As a technology showcase, Valve considered Lost Coast to have very demanding system requirements. The game runs on computers with specifications lower than what is recommended, albeit without some key features such as high dynamic range. If a non-high-dynamic-range-capable card is used, the developer commentary is changed slightly to reflect this. For example, Valve president Gabe Newell would describe the effects that are seen differently.

=== Commentary system ===
In addition to a showcase for visual improvements, Lost Coast acted as a testbed for Valve's commentary system. When the feature is enabled, speech bubbles appear in the game that can be interacted with to play audio commentary. Each audio piece ranges from ten seconds to a minute of commentary.

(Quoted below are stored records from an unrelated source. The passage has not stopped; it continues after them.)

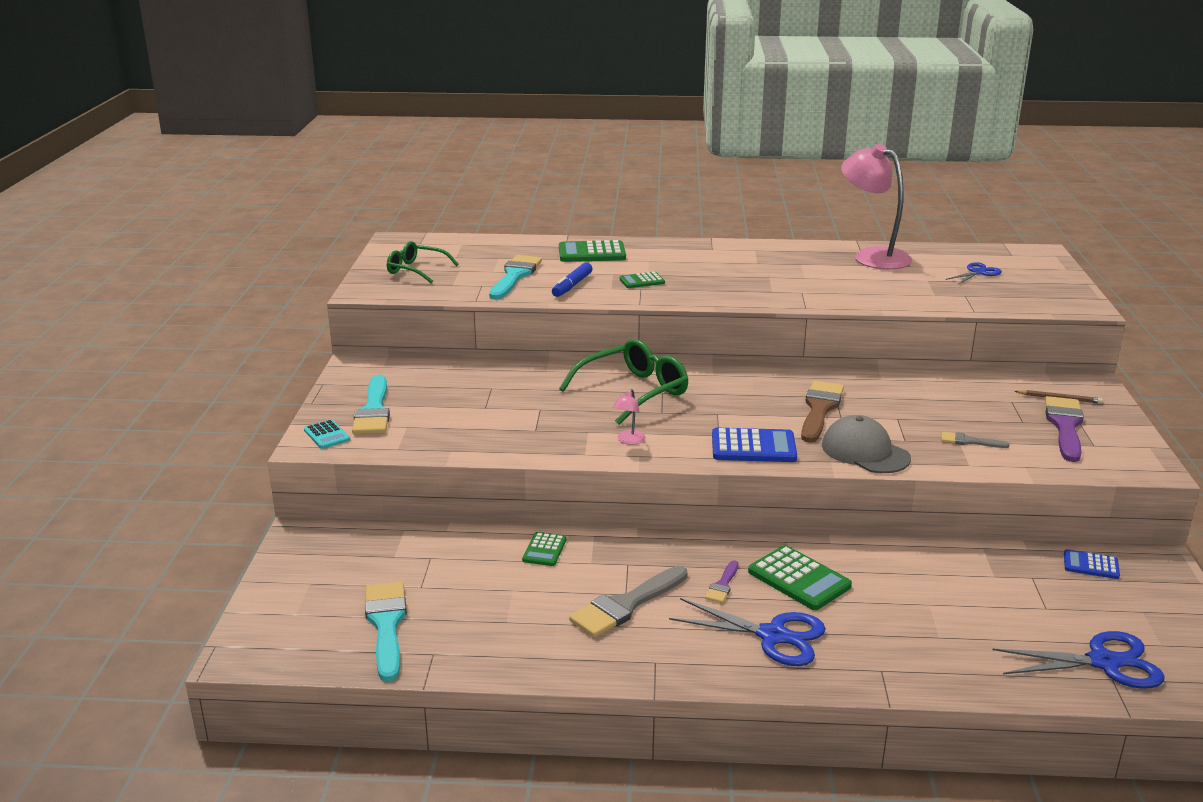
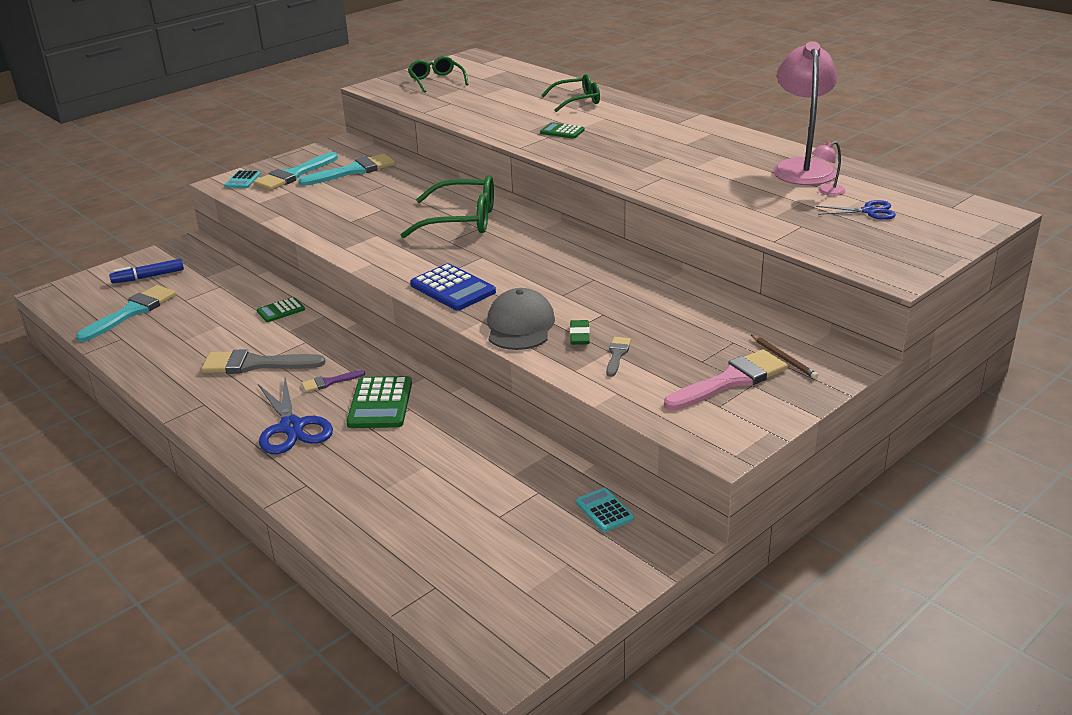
camera: 45 degrees right, 5 degrees up
(515, 276) = (486, 102): turquoise brush -> turquoise brush (353, 171)
(572, 286) = (506, 120): blue marker -> blue marker (148, 277)
(592, 253) = (577, 101): green calculator -> green glasses
(629, 441) = (387, 251): pink lamp -> pink lamp (826, 191)
(820, 409) = (560, 283): brown brush -> none
(918, 440) = (579, 335): none -> green eraser
(969, 441) = (617, 354): grey brush -> grey brush turned 45 degrees clockwise
(1065, 426) = (731, 380): purple brush -> pink brush
(1091, 565) = (604, 510): blue calculator -> turquoise calculator
(1104, 662) = (454, 574): blue scissors -> none

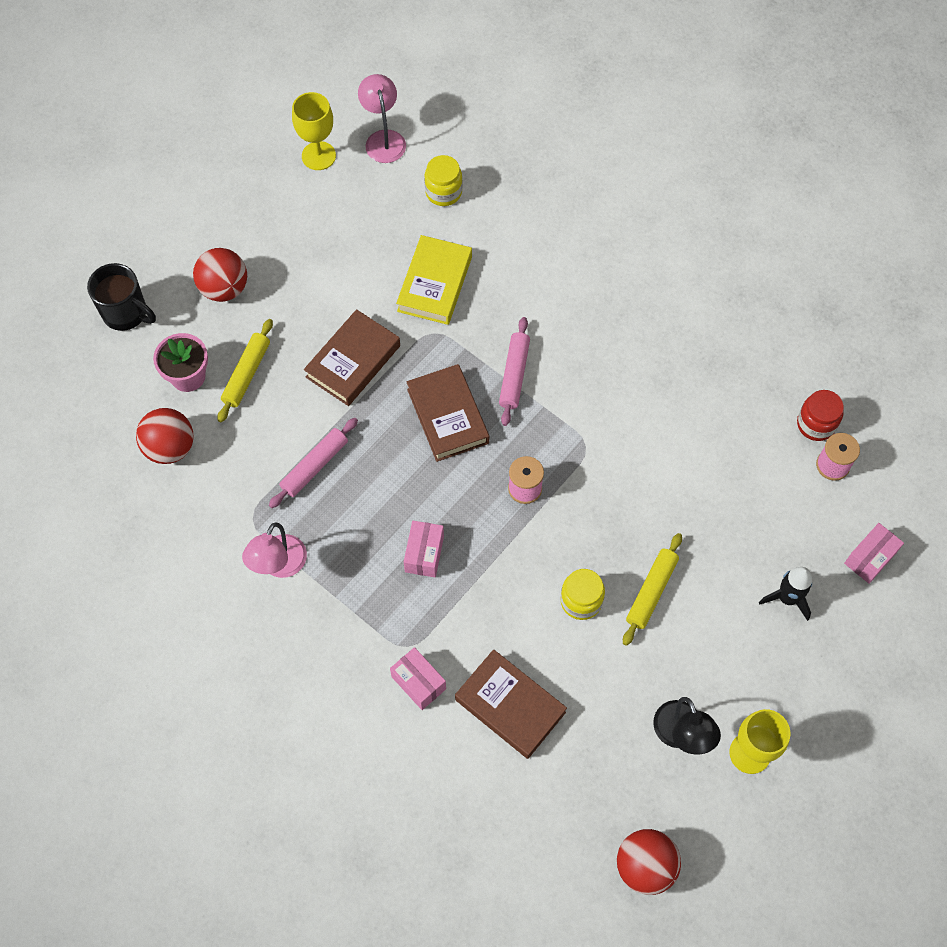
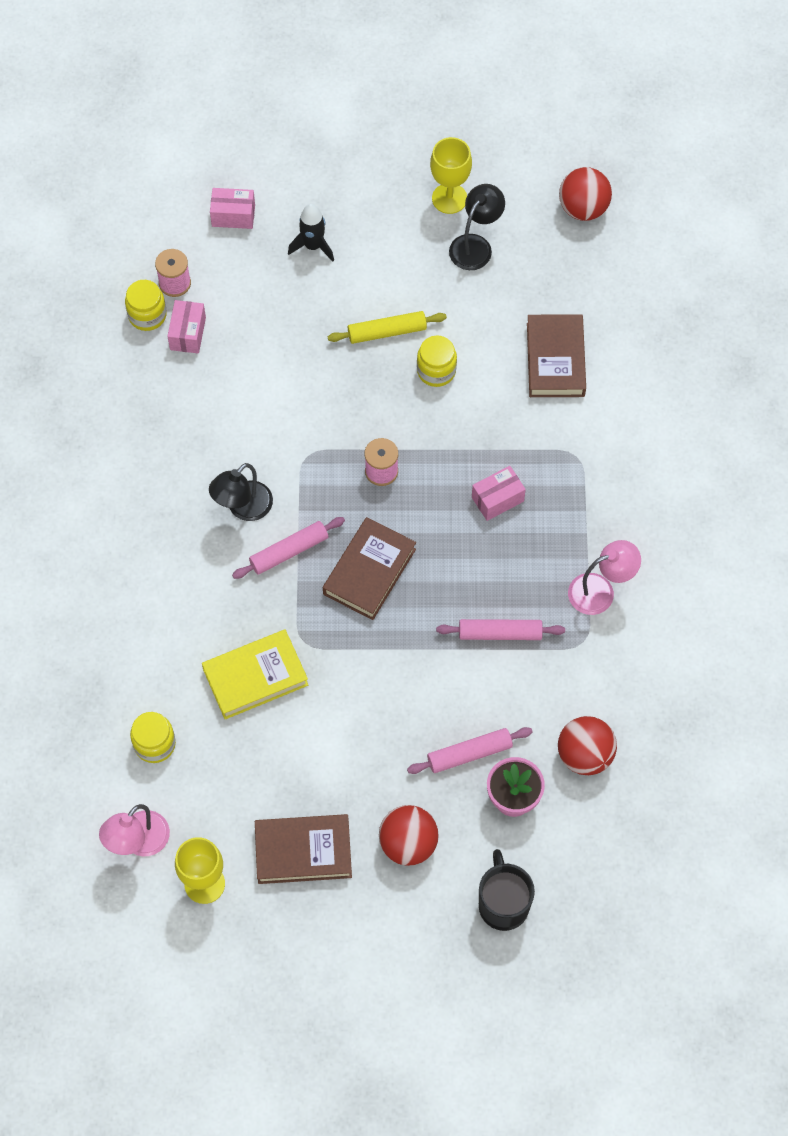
camera: 130 degrees left, 0 degrees up
(246, 374) = (469, 754): yellow rolling pin -> pink rolling pin
(353, 361) = (384, 681): brown book -> brown book (303, 851)
(418, 683) = (595, 428): pink box -> pink box (188, 333)
(578, 370) = (243, 508): none -> black lamp
(816, 424) = (147, 315): red jar -> yellow jar

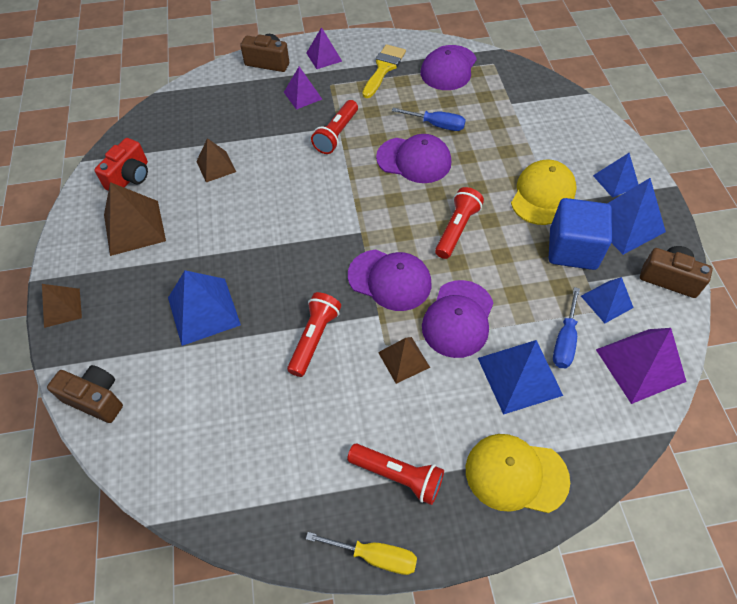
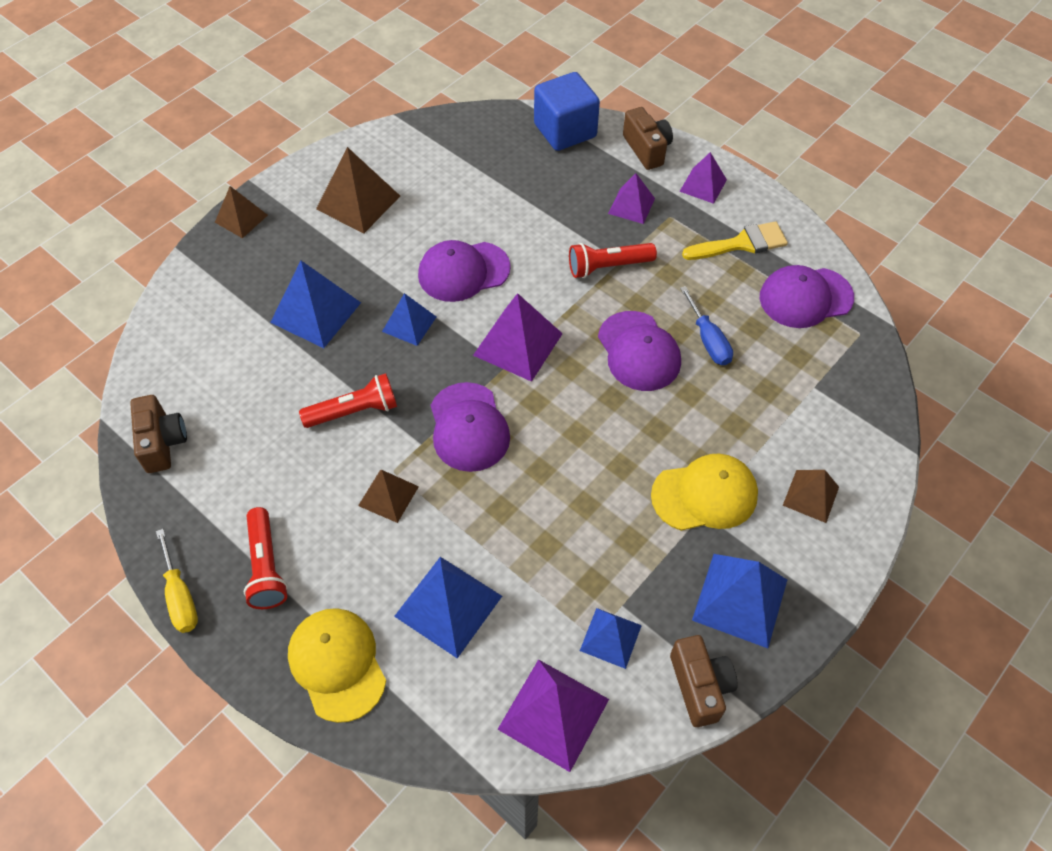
camera: 50 degrees right, 0 degrees up
(96, 399) = (179, 304): brown camera -> brown camera (163, 442)
(130, 177) = (407, 158): red camera -> none
(216, 166) = (477, 206): brown pyramid -> brown pyramid (811, 496)
(349, 214) = (517, 344): none -> purple pyramid
(457, 229) = (582, 444): red flashlight -> none
(458, 319) = (472, 512): purple cap -> purple cap (463, 271)
(564, 340) = (525, 623): blue screwdriver -> none
(572, 249) = (654, 566): blue cube -> blue cube (565, 131)
(615, 181) = (797, 556): blue pyramid -> blue pyramid (409, 324)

Players hear the developers talk about what the player is seeing, what is happening, why they made certain decisions, and what kinds of challenges they faced. Commentary tracks are represented by floating speech bubbles called commentary nodes. Valve intended for players to first play the level with commentary disabled, and after completing the level, play it again with commentary enabled, learning about each new stage as they progress. Valve included the commentary system in later games. The commentary system was implemented in Half-Life 2 in late 2024 as a part of the 20th anniversary update.

== Release ==
Lost Coast was released on October 27, 2005, as a free download for owners of Half-Life 2 on Steam. Valve announced on May 30, 2007, that Lost Coast, along with Half-Life 2: Deathmatch, would be made available for free to owners of ATI Radeon cards. It was later released without charge to Nvidia graphics card owners along with Half-Life 2: Deathmatch, Peggle Extreme, and the first eleven levels of Portal. In 2024, the 20th anniversary of Half-Life 2, Valve updated Half-Life 2 to incorporate Lost Coast and other features.

== Reception ==
Lost Coast was generally well received by video game critics. 1UP.com enjoyed the amount of detail, including the graphics, puzzles, and intelligent enemies, saying, "Valve just packed more atmosphere into a tiny snippet than most shooters muster, period." The review also praised the level's commentary system, calling it an informative addition, and enjoyed the interesting and insightful comments made by some of its creators. The level satisfied UGO because "it would be harder not to enjoy this level in all its beautifully rendered glory—even after you've broken all the windows and spattered the walls with Combine blood," and GameSpot commented that "the textures in Lost Coast are noticeably more detailed and numerous than in the retail game." The review concluded hoping that the features introduced in Lost Coast would be included in Valve's future releases.

Negative reaction to the game focused on its length and gameplay. 1UP.com and UGO both considered it short; Shawn Elliott of 1UP.com described it as "a lickety-split run through postcard-pretty tide pools, up cliffs, and into a church turned Combine outpost". UGOs Nigel Grammer stated that Lost Coasts gameplay seemed secondary to the graphics. The gameplay also disappointed Brad Shoemaker of GameSpot, who found it too similar to Half-Life 2 and so "isn't going to set the world on fire".